- Theatrical release poster
- Directed by: Russell S. Doughten
- Screenplay by: Henry Gregor Felsen
- Based on: novel by Felsen
- Produced by: Russell S. Doughten
- Starring: Nick Adams Jeannine Riley Norman Alden Vaughn Taylor Daxson Thomas Robert Broyles
- Cinematography: Gary Young
- Edited by: Tom Boutross
- Music by: Jaime Mendoza-Nava
- Production company: Heartland Productions
- Distributed by: Paramount Pictures
- Release date: May 1968;
- Running time: 109 minutes
- Country: United States
- Language: English

= Fever Heat =

1968 film by Russell S. Doughten

Fever Heat is a 1968 American drama film directed by Russell S. Doughten and written by Henry Gregor Felsen. The film stars Nick Adams, Jeannine Riley, Norman Alden, Vaughn Taylor, Daxson Thomas and Robert Broyles. It was released in May 1968 by Paramount Pictures.

==Plot==
Ace Jones is a talented but hot-tempered former stock car driver who's been banned from professional racing after a dangerous incident. Drifting through a small Iowa town, he stops at a rundown garage for truck repairs and meets Sandy Richards, a young widow struggling to keep the business afloat after her husband's death in a racing accident. With the help of Sandy's brother-in-law and an eccentric mechanic named Toad, Ace gets drawn into the local dirt-track stock car racing scene.
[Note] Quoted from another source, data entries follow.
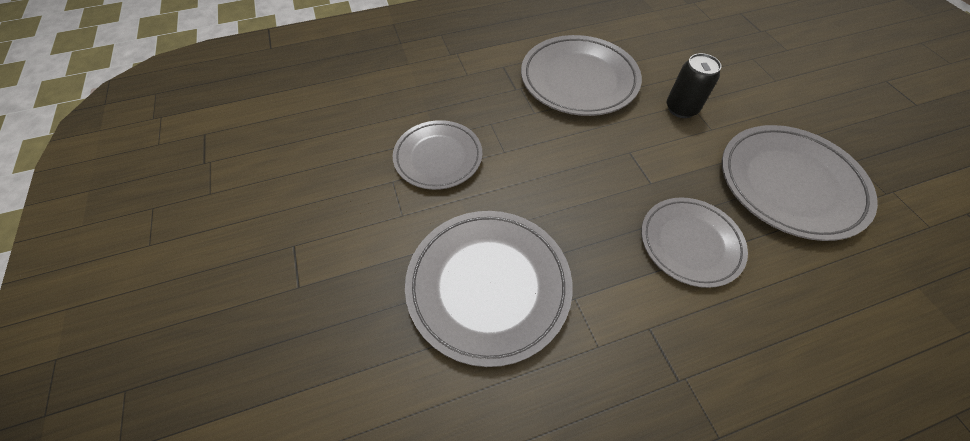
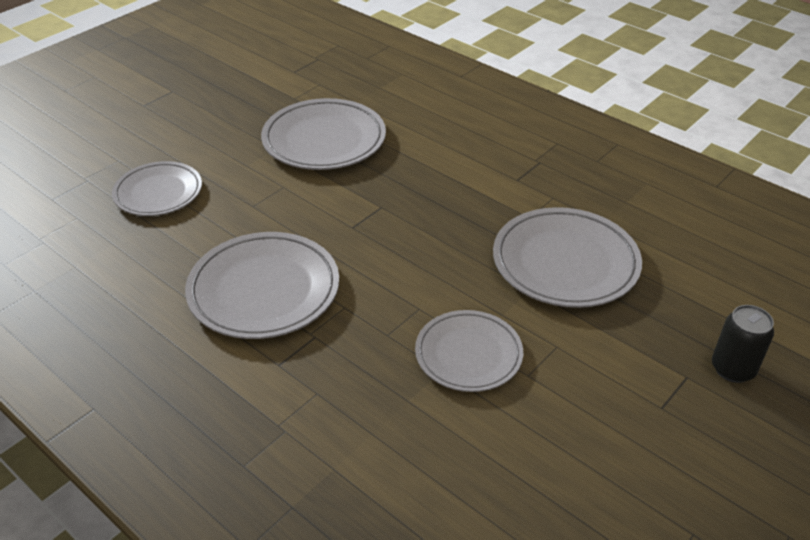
camera: 120 degrees left, 15 degrees down
(681, 108) = (265, 209): black can -> black can (732, 369)
(690, 243) = (428, 176): grey plate -> grey plate (158, 193)

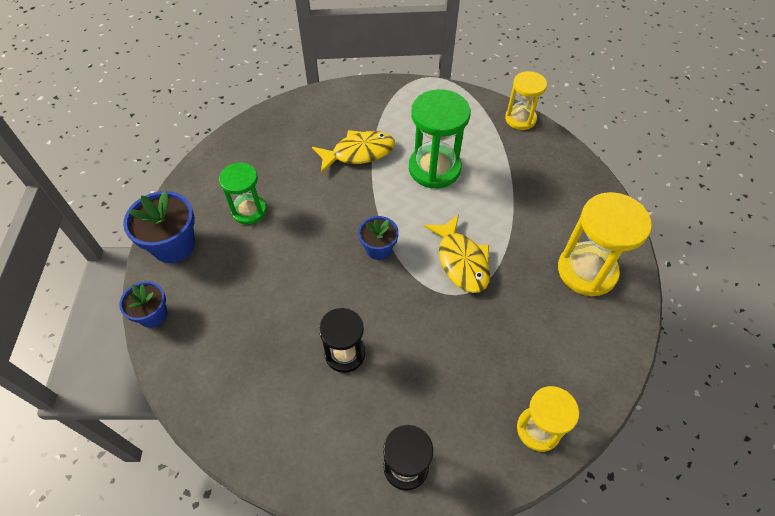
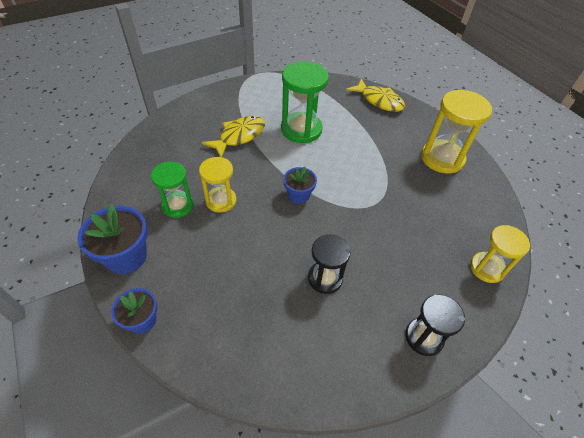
camera: 30 degrees left, 5 degrees down
(461, 261) = (361, 182): yellow fish -> yellow fish (379, 101)
(520, 119) = (336, 82): yellow hourglass -> yellow hourglass (221, 201)

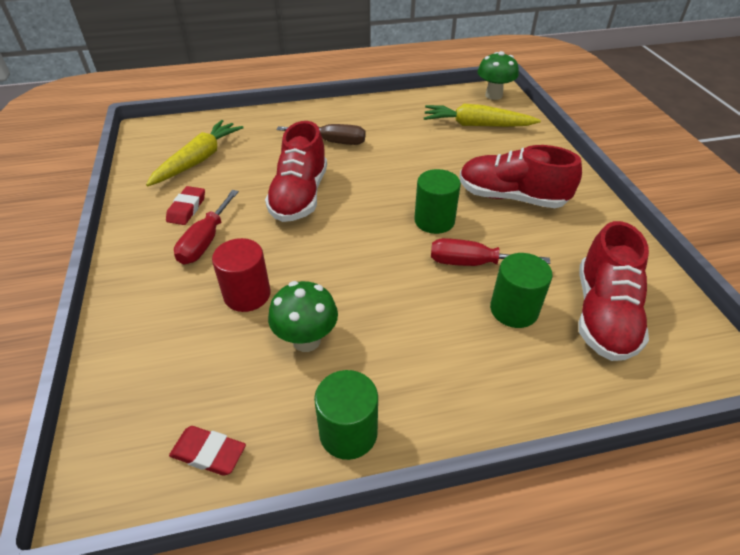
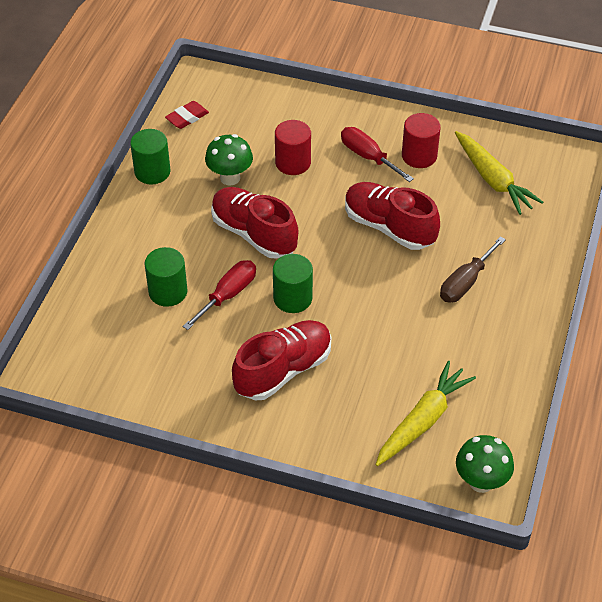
camera: 120 degrees right, 5 degrees up
(187, 208) = (419, 156): red eraser -> red cylinder
(603, 314) = (123, 339): red shoe -> red shoe (254, 234)

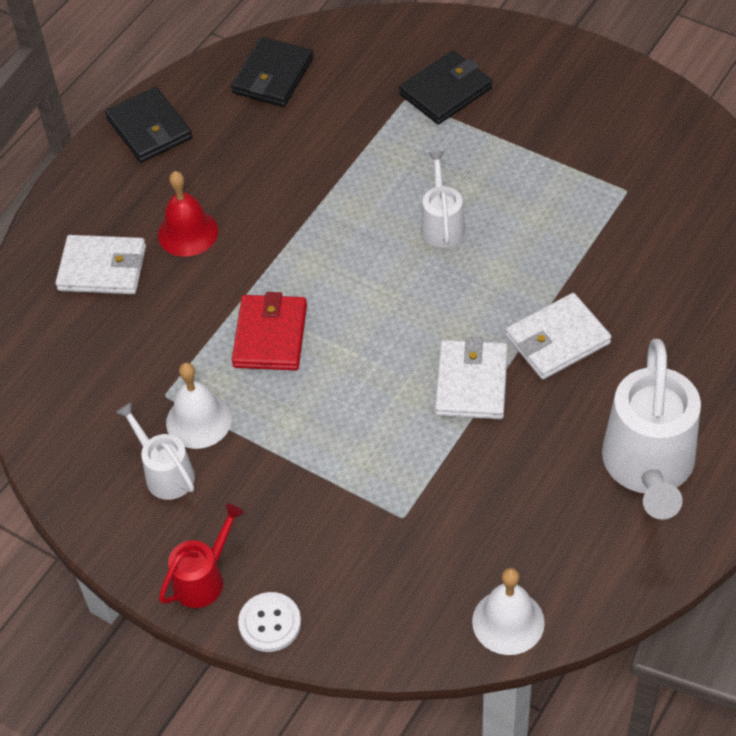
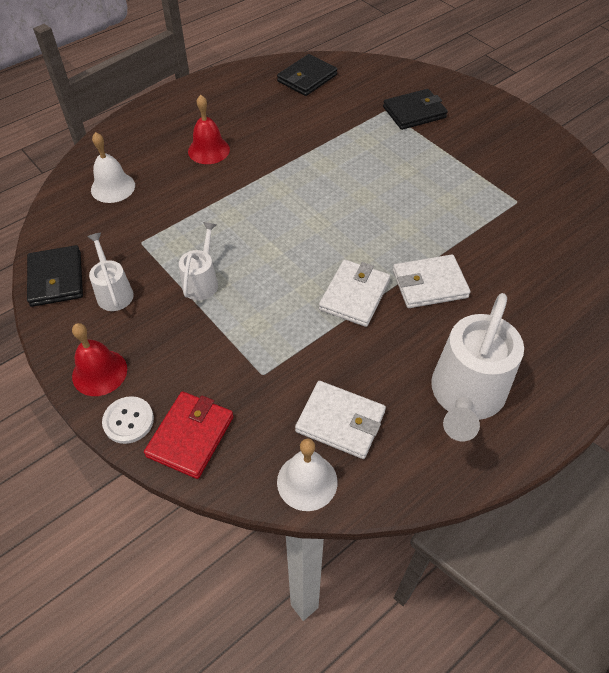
camera: 15 degrees right, 0 degrees up
(102, 268) = (144, 156): white wallet -> white wallet (340, 421)
(149, 128) = (216, 88): black wallet -> black wallet (56, 279)
(198, 420) = (154, 265): white bell -> white bell (113, 187)
(203, 578) = (99, 372): red watering can -> red bell
(270, 336) = (229, 225): red wallet -> red wallet (190, 436)
(442, 224) = (378, 188): white watering can -> white watering can (202, 281)

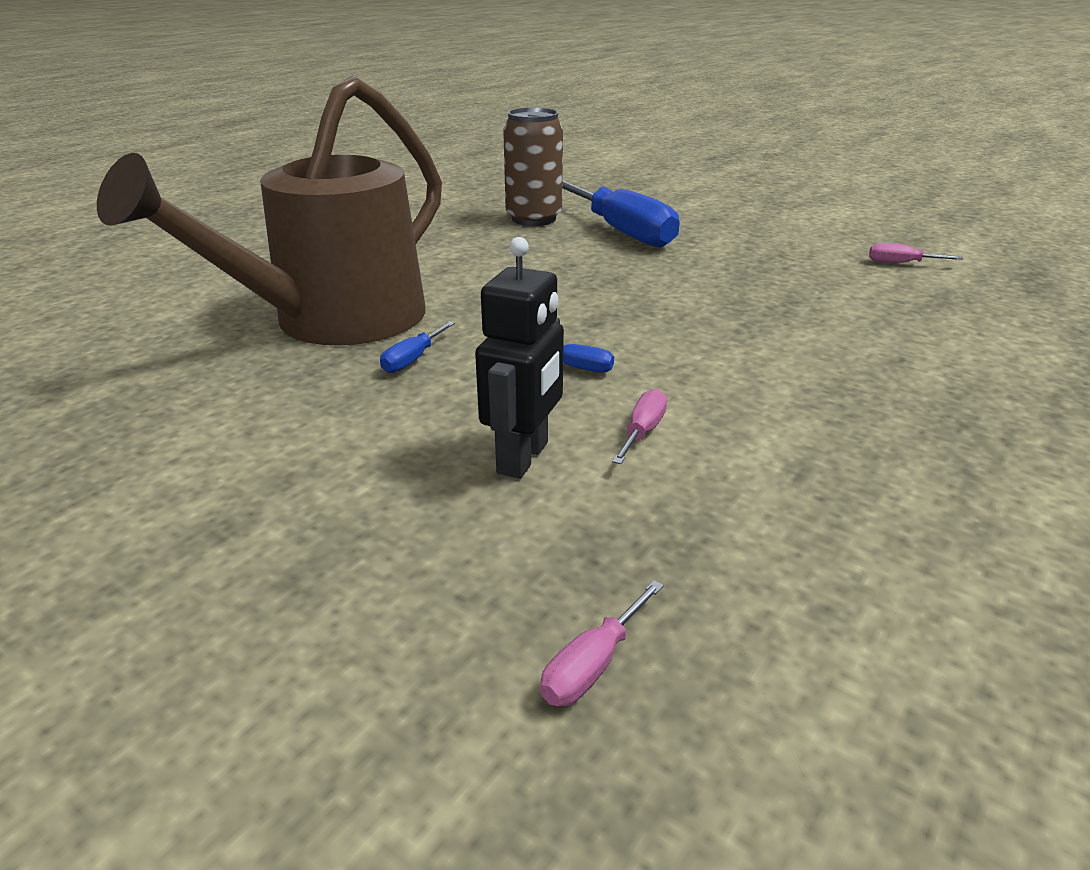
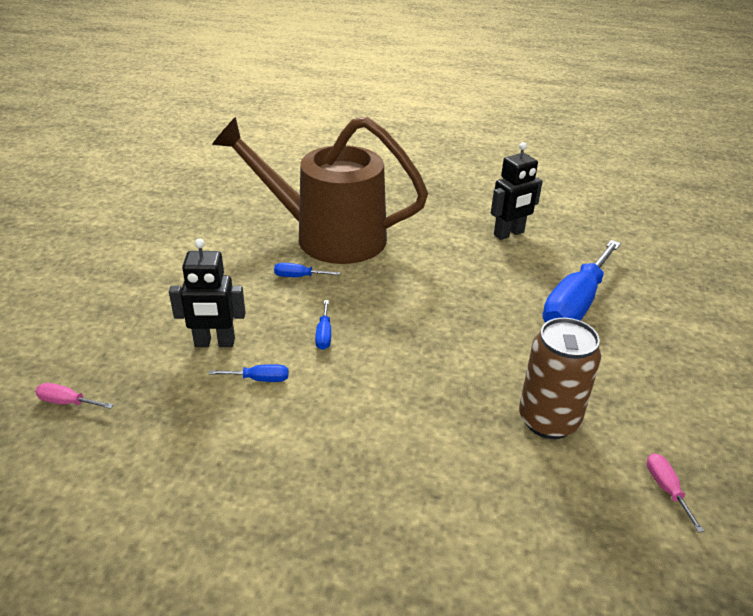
camera: 65 degrees right, 5 degrees up
(465, 228) = (509, 234): none -> black robot
(533, 219) = (560, 256): brown can -> brown can (548, 420)
(643, 431) = (259, 379): pink screwdriver -> blue screwdriver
As Ace works on cars and starts racing again on a small scale, he develops a romance with Sandy while navigating rivalries, unscrupulous competitors, and the high-stakes dangers of the track. The story builds around his efforts to turn the garage into a success, redeem himself, and confront the risks of the racing world he can't escape.

== Cast ==
- Nick Adams as Ace Jones
- Jeannine Riley as Sandy Richards
- Norman Alden as Herbert Herpgruve
- Vaughn Taylor as Toad Taplinger
- Daxson Thomas as Ronnie Richards
- Robert Broyles as Loren Peale
- Al Ruscio as Al Demarco
- Skip Nelson as Track Announcer
- Walt Reno Jr. as Makin
- Ron Foreman as Duke Ossman
- Mary Walker as Irma Peale
- Alvin Meyer as Customer
- John Doughten as Driver #1
- Art Breese as Bob Towner
- Cliff Carr as Cliff
- Matt Moro as Matt
- Lon Parsons as Chip Van
- Sharon Baum as Lois Towner
- Dwayne Bacon as Driver #2
- Robert McClelland as Driver #3
- Art Greco as Jensen

==Production==
The screenplay was written by Henry Gregor Felsen, based on his novel of the same name originally published under the pen name Angus Vicker.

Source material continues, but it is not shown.